Tobacco Plant Used to Create First-Ever 'Cruise Ship' Virus Vaccine

As one of the main ingredients in cigarettes, tobacco certainly gets a bad rap.

But the tobacco plant has been used to develop a new vaccine to thwart the dreaded norovirus – an illness that has been know to wreak havoc on cruise ships sickening passengers (sometimes hundreds of passengers) with diarrhea and vomiting.

The vaccine is unique in its origin as it was made in a tobacco plant using an engineered plant virus. Researchers are using plants in the battle against norovirus, swine flu, bird flu, and other infectious diseases, said Dr. Charles Arntzen, speaking Tuesday at the 238th National Meeting of the American Chemical Society.

The norovirus, like the flu virus, is constantly changing, which has made creating a vaccine for it challenging for pharmaceutical companies, Arntzen said.

“The recent outbreak of H1N1 influenza virus has once again reminded us of the ability of disease-causing agents to mutate into new and dangerous forms,” he said in a news release.

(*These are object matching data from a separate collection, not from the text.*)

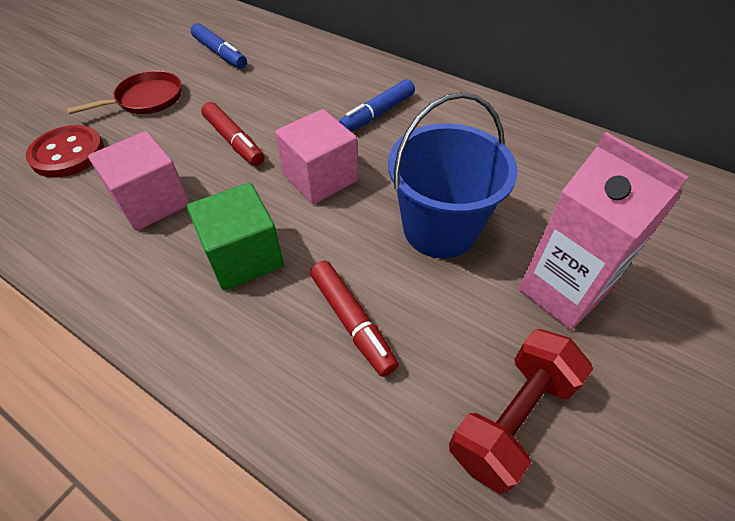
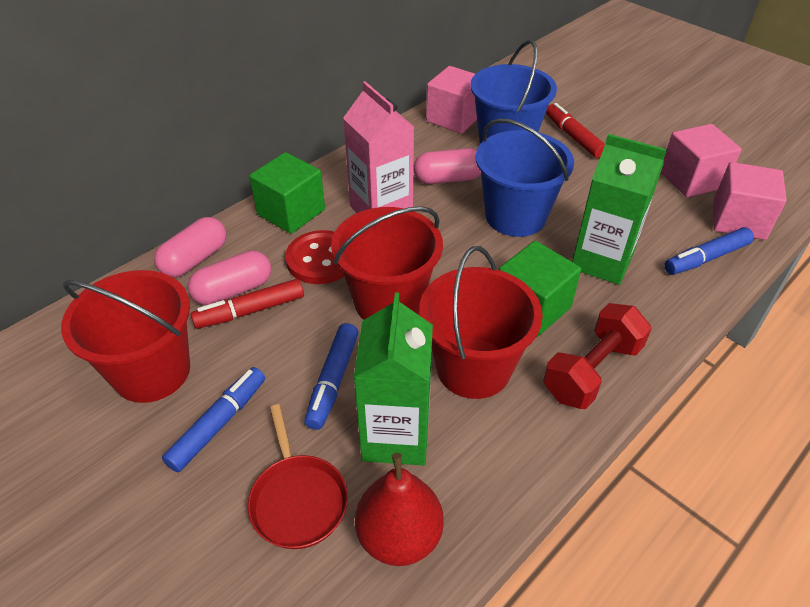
blue bucket: 1 -> 2
blue marker: 2 -> 3
green carton: 0 -> 2
green cube: 1 -> 2
pink capsule: 0 -> 3
pink cube: 2 -> 3
red bucket: 0 -> 3
red pear: 0 -> 1

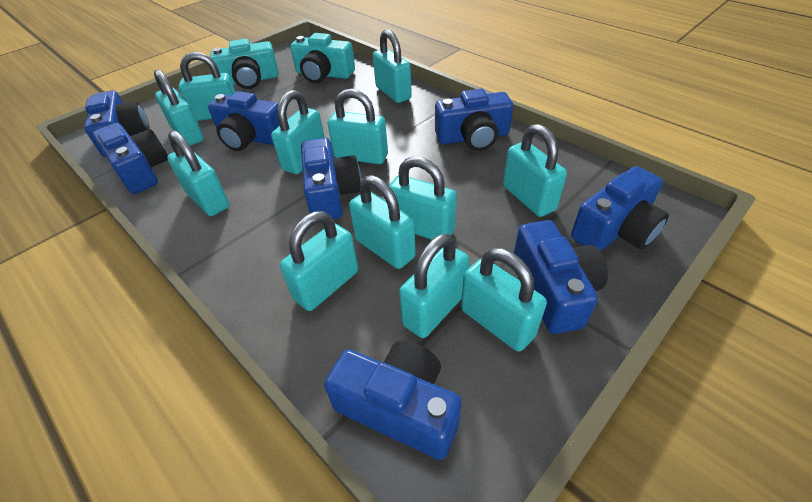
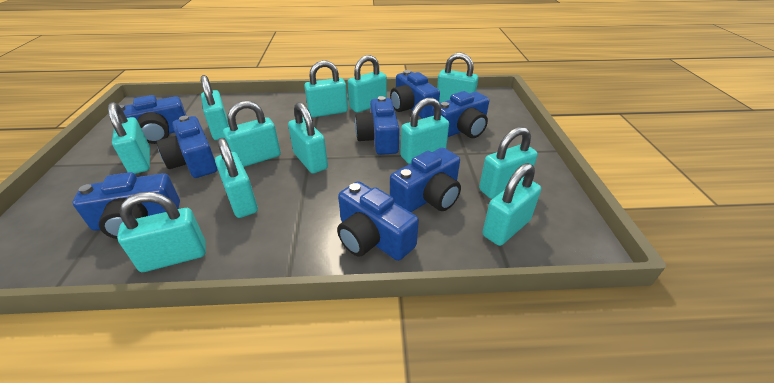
turquoise camera: 2 -> 0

The norovirus will continue to evolve into new strains, so Arntzen’s team designed a vaccine manufacturing process quick enough to keep up with it and other shape-shifting viruses, he said.

“We think we have a major advantage in using engineered plant viruses to scale-up vaccine manufacture within weeks instead of months,” he said.

While not as dangerous as the flu, norovirus spreads rapidly and can sicken people with diarrhea and vomiting for up to three days.

“It essentially closes down wings of hospitals, schools, day care centers and homes for the elderly. In the case of the military, it can shut down an entire ship and delay military operations while there is a cleanup in process. Because the disease spreads so rapidly, the major economic consequences are caused by the disruption of normal daily life and commerce,” Arntzen said.

To battle each new strain of the norovirus and to keep full resistance to older strains, Arntzen says the vaccine could be administered as a booster every 12 to 18 months. After successful experiments in mice, his team is developing a nasal delivery system for the virus-like particles. Arntzen expects to start clinical trials in late 2009 or early 2010.